In celebration of Black History Month, NYLON is running a spotlight series called Black Girl Power... The Future Is Bright. Every day, phenomenal black women from different industries will be featured to tell their stories—revealing how they became who they are, showing what they have accomplished, and pinpointing how they navigated their careers. Black women deserve to be celebrated 365 days of the year, and we hope that this series will inspire everyone to believe in the power of #blackgirlmagic.
Michaela DePrince is a member of the Dutch National Ballet in Amsterdam. In addition to landing this incredible position, the 21-year-old ballerina has already published her own memoir. Taking Flight showcases DePrince’s journey from her early childhood as a war orphan in Sierra Leone to the present. Encouraged by her adoptive mother to tell her story, DePrince is literally an open book and shares every single detail. As if that wasn’t challenging enough to overcome, DePrince also has the skin condition vitiligo. And yet, none of that has ever held her back from breaking out and being a star.

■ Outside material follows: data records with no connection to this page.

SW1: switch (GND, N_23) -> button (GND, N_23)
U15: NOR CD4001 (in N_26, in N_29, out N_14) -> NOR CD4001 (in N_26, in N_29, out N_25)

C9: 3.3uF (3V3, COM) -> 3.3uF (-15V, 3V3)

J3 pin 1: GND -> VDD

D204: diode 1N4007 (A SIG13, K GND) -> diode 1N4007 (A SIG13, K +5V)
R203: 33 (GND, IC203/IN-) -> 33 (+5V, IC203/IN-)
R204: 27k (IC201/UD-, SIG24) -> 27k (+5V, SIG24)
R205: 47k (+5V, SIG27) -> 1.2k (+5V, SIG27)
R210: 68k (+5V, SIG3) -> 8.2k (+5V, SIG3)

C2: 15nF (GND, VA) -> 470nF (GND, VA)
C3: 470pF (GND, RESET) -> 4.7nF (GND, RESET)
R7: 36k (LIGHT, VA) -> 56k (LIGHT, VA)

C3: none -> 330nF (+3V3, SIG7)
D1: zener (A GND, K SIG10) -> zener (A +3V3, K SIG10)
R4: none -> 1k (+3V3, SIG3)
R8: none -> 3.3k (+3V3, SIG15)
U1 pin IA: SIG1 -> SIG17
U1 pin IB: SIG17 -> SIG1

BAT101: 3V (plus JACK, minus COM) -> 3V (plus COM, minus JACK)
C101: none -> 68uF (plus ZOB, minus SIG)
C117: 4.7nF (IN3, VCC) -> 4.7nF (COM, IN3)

“I hope to become the best ballet dancer that I can possibly be,” DePrince said in an email. “I am striving to reach the stars as a prima ballerina, but my most important reason for wanting this is because of the effect this will have on the world of ballet and the very young ballet dancers that come after me. I suppose that I hope to change the history of ballet.”
For DePrince, one of the most rewarding aspects of being a professional dancer is having the opportunity “to prove that black women can dance both contemporary and classical ballet” and also being a role model for young girls. “I love touching their lives that way,” DePrince added. Her passion for her craft goes without saying—you can feel it behind every word she states. The support system she has around her is also out of this world.
Get to know more about DePrince in the interview, below!
How do you maneuver your respective industry as a black woman?
I do this by demonstrating the positives of being a black woman in the ballet industry. I strive to be graceful, hardworking, artistic, technically perfect, a role model, and a dancer with a strong work ethic.
Growing up, where did you look for inspiration? Who or what inspires you now?
When I was growing up my mother made certain that I was exposed to people of all races and religions who were intelligent, educated, good, and caring. These included social workers, doctors, lawyers, teachers, and especially ballerinas. However, my greatest inspiration was and still is my mother. It has nothing to do with the color of her skin. It has to do with her courage, intelligence, compassion, and integrity.
How did you grow into your black identity?
Born in Sub-Sahara Africa, I was born into my black identity because no other identity existed where I lived. However, upon coming to the United States as a child of white parents, I maintained my black identity because my parents encouraged me to be proud of it. My parents believed that I was a beautiful, talented, strong, brave, and intelligent black girl, so of course, I grew up believing that as well.